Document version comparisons
= = = =

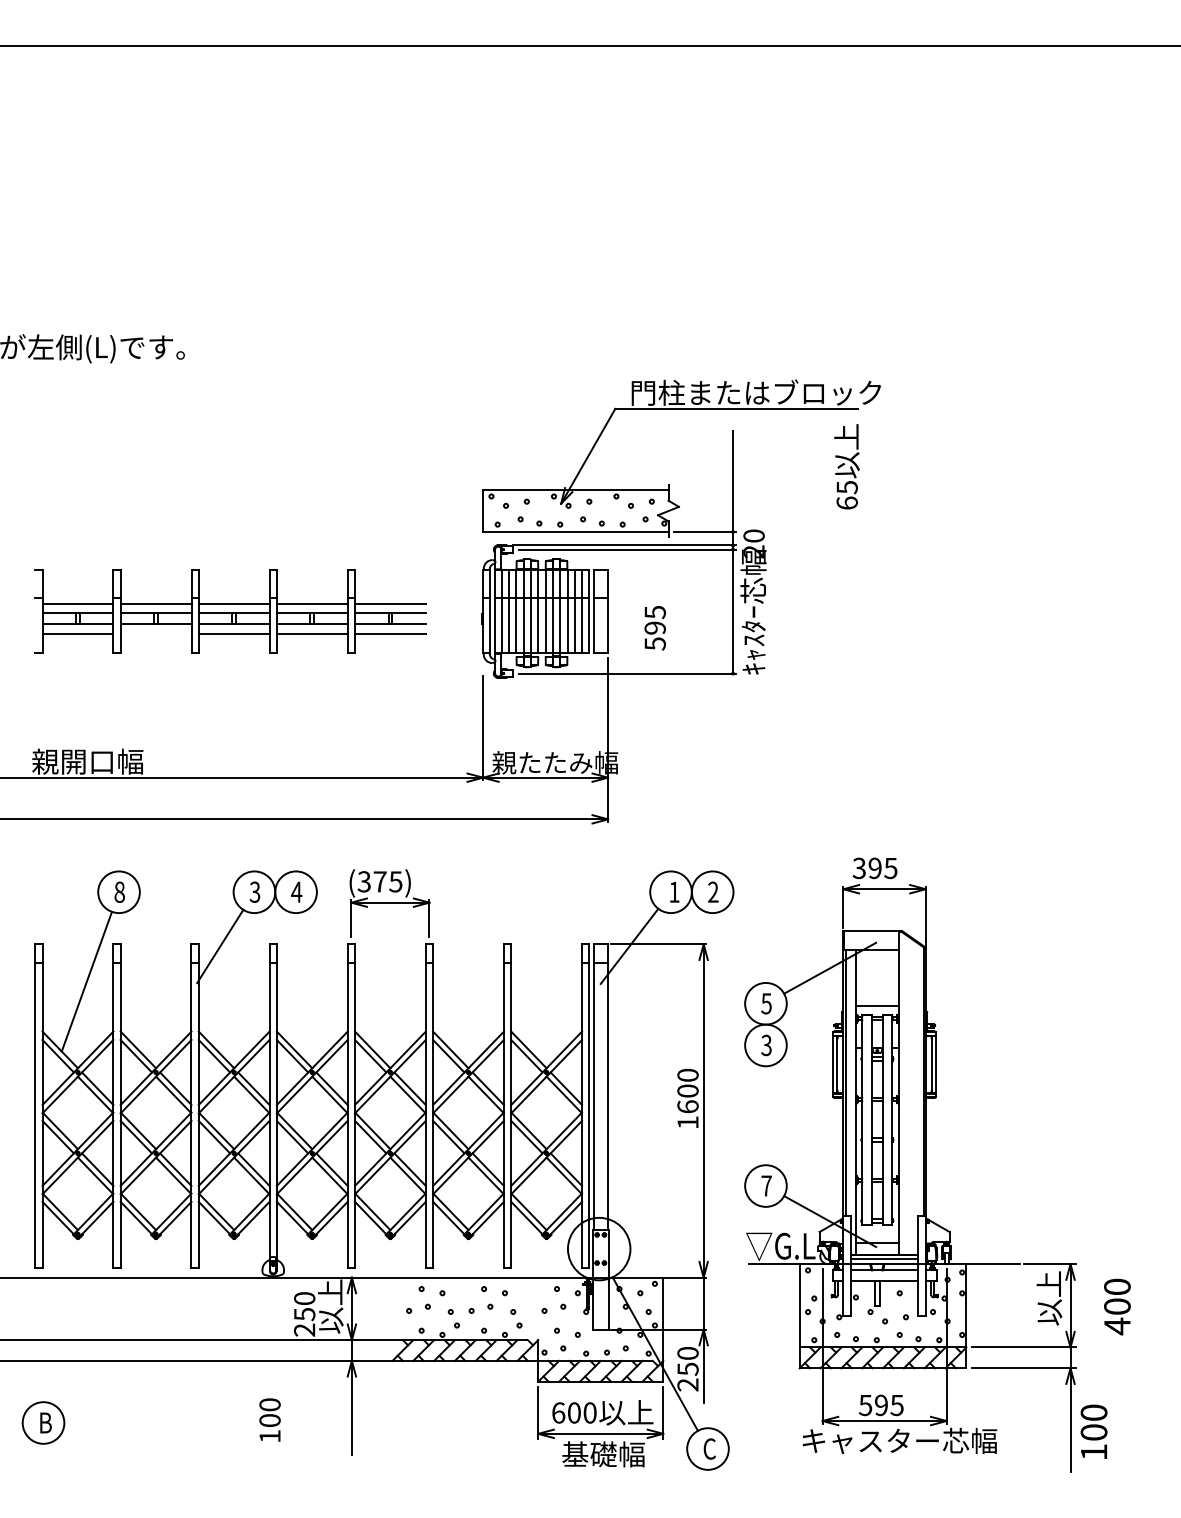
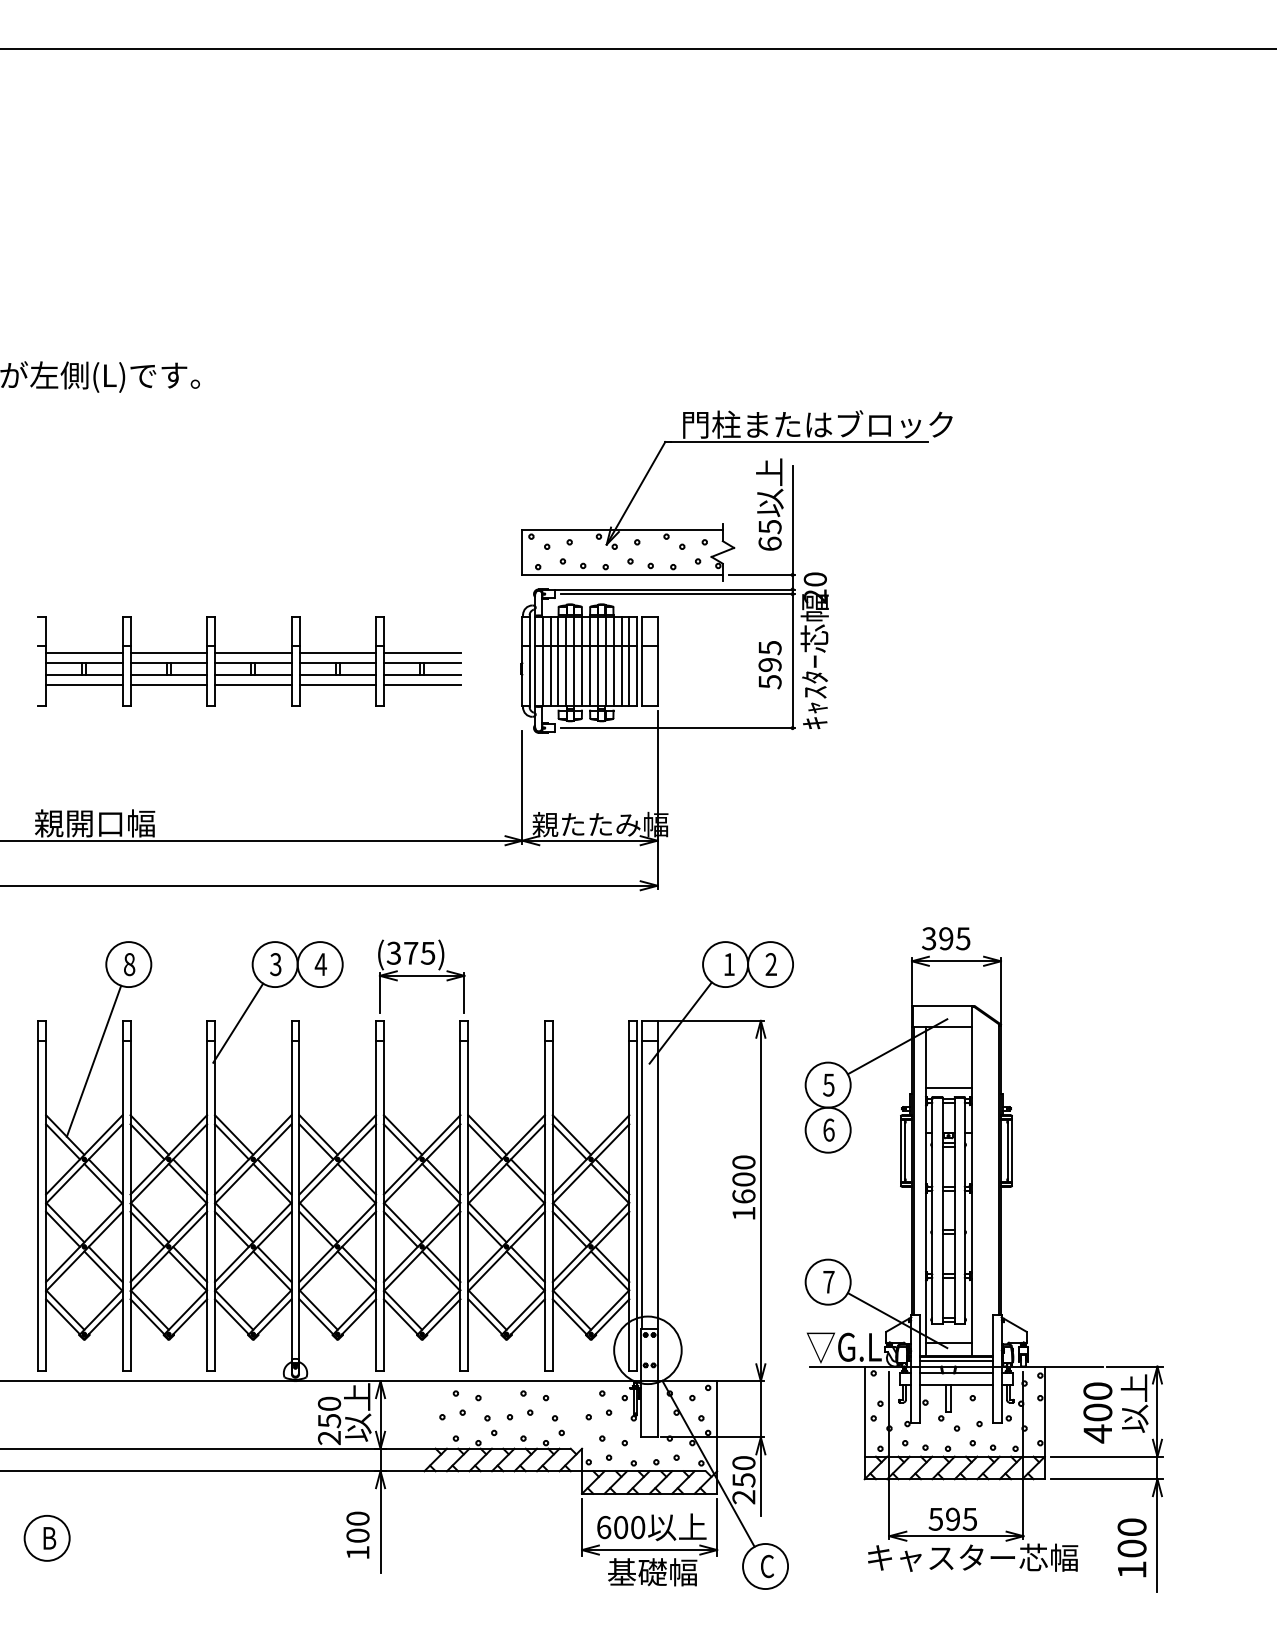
text: (846, 466) -> (769, 504), moved
text: (654, 628) -> (769, 665), moved
line: (155, 633) -> (168, 684), added
text: (766, 1045) -> (828, 1130), 3 -> 6
text: (1117, 1306) -> (1097, 1412), moved
text: (269, 1419) -> (357, 1534), moved
text: (1093, 1431) -> (1131, 1547), moved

= = = =

Output all of the data word for word, excluding any pictures.

text: (846, 466) -> (769, 504), moved
text: (654, 628) -> (769, 665), moved
line: (155, 633) -> (168, 684), added
text: (766, 1045) -> (828, 1130), 3 -> 6
text: (1117, 1306) -> (1097, 1412), moved
text: (269, 1419) -> (357, 1534), moved
text: (1093, 1431) -> (1131, 1547), moved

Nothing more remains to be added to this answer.